Gotta be quicker Seamus.:biggrin:    I too use an ultrasonic cleaner with a heater.

You may find this helpful. Castin' Craft is a polyester resin so the info will be good for any brand of polyester resin.

http://eti-usa.com/wp-content/uploads/2011/04/Casting-Resin-Instructions.pdf

Happy casting.
Don


----------



## GMM

Well since you guys are being so helpful I will go ahead and ask.

What is the purpose in my case for heating?  If it is to remove bubbles, as I have read in passing, that would actually be ok.  This is going to end up turbulent ocean water.

Or is it more a concern for such a large "sheet" curing properly?

I have an electric single stove top (portable) I use for boiling water to bend resin.  I could use that (but not with the element going of course)

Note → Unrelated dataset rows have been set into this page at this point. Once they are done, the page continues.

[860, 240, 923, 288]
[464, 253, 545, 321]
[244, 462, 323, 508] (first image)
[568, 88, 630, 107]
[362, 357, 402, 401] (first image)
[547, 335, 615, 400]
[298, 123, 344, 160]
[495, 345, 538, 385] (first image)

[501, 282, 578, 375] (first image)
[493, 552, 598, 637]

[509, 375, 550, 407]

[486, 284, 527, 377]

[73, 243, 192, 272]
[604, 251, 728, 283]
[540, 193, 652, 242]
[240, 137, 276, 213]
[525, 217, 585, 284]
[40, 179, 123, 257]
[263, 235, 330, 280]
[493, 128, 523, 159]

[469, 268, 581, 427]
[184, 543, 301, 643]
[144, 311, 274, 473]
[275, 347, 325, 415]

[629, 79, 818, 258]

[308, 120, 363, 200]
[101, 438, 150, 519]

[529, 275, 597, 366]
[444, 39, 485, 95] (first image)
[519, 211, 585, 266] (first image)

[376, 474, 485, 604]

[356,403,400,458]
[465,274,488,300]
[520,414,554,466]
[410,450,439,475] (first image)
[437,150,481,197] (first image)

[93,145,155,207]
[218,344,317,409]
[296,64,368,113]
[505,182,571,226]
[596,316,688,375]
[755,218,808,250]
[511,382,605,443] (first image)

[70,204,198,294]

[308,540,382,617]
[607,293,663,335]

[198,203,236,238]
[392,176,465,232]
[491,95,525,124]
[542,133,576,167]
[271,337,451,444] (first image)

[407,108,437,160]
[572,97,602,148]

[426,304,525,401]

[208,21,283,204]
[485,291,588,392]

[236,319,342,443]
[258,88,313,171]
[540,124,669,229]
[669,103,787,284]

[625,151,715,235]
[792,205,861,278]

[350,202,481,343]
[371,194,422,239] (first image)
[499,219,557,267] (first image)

Also a question I have that I have actually had a hard time finding an answer to: can anyone give me cut and dry advice on a pigment to use with the size of this pouring in mind?  I would like to slowly graduate a geenish blue tint, but I am hesitant in making things too complicated and screwing it all up.


----------



## seamus7227

where color is in question, i am out on that one. All i know is clear casting. However, I can tell you in your case I think bubbles might be acceptable since you are gonna be replicating waves, which would/should have some sort of fine bubbles created from the splashing of waves. In my casting, and others, we warm the resin to thin it, vibrate bubbles out of it faster, and somewhat aide in the casting/catalyzing of it.


----------



## GMM

Yeah thats what I was thinking.  It makes a lot of sense for you to.  When I first read that I imagined a tool on a lathe hitting an air bubble.


----------



## its_virgil

Some ideas here, maybe: How to Make Realistic Water From Resin | eHow.com

Those of us who use ultrasonics and heat is definitely to help eliminate bubbles which are not good when casting snake skins and other stuff with clear resin.
Don


----------



## PTsideshow

Here is a site that deals in all kinds of effects castings and movie work, Smooth-On, Inc. - Mold Making & Casting Materials Rubber, Plastic, Lifecasting, and More     Whether you use their products or not this is one of the go to sources for info, They may have a local dealer near you that has classes. hobbycast.net: The Leading Hobby Cast Site on the Net Here is another one for great videos and lots of info.
Making fake water - Archives :: Ship Modeling Forum
Tech Tips: Realistic Sea Bases
Here are a couple ship model sites that have a couple of ways to do it.
You also can check the model RR section of hobby stores or sites. As there are a number of water effect pourable materials That are used.

Is there a reason that you want the base so thick with the water effect. Generally even if it is a full profile hull and you need the depth for it. The hole for the hull is cut through a filler material, then a thinner layer of the water effect material is layered on top.

Use only the proper coloring agent for the resin you are using so there isn't a bad reaction and the pour is ruined. 

I have only used the type of epoxy type clear resin material sold for the RR modelers years ago. Can't recall the brand, it was poured over a base of plaster river bed that was painted.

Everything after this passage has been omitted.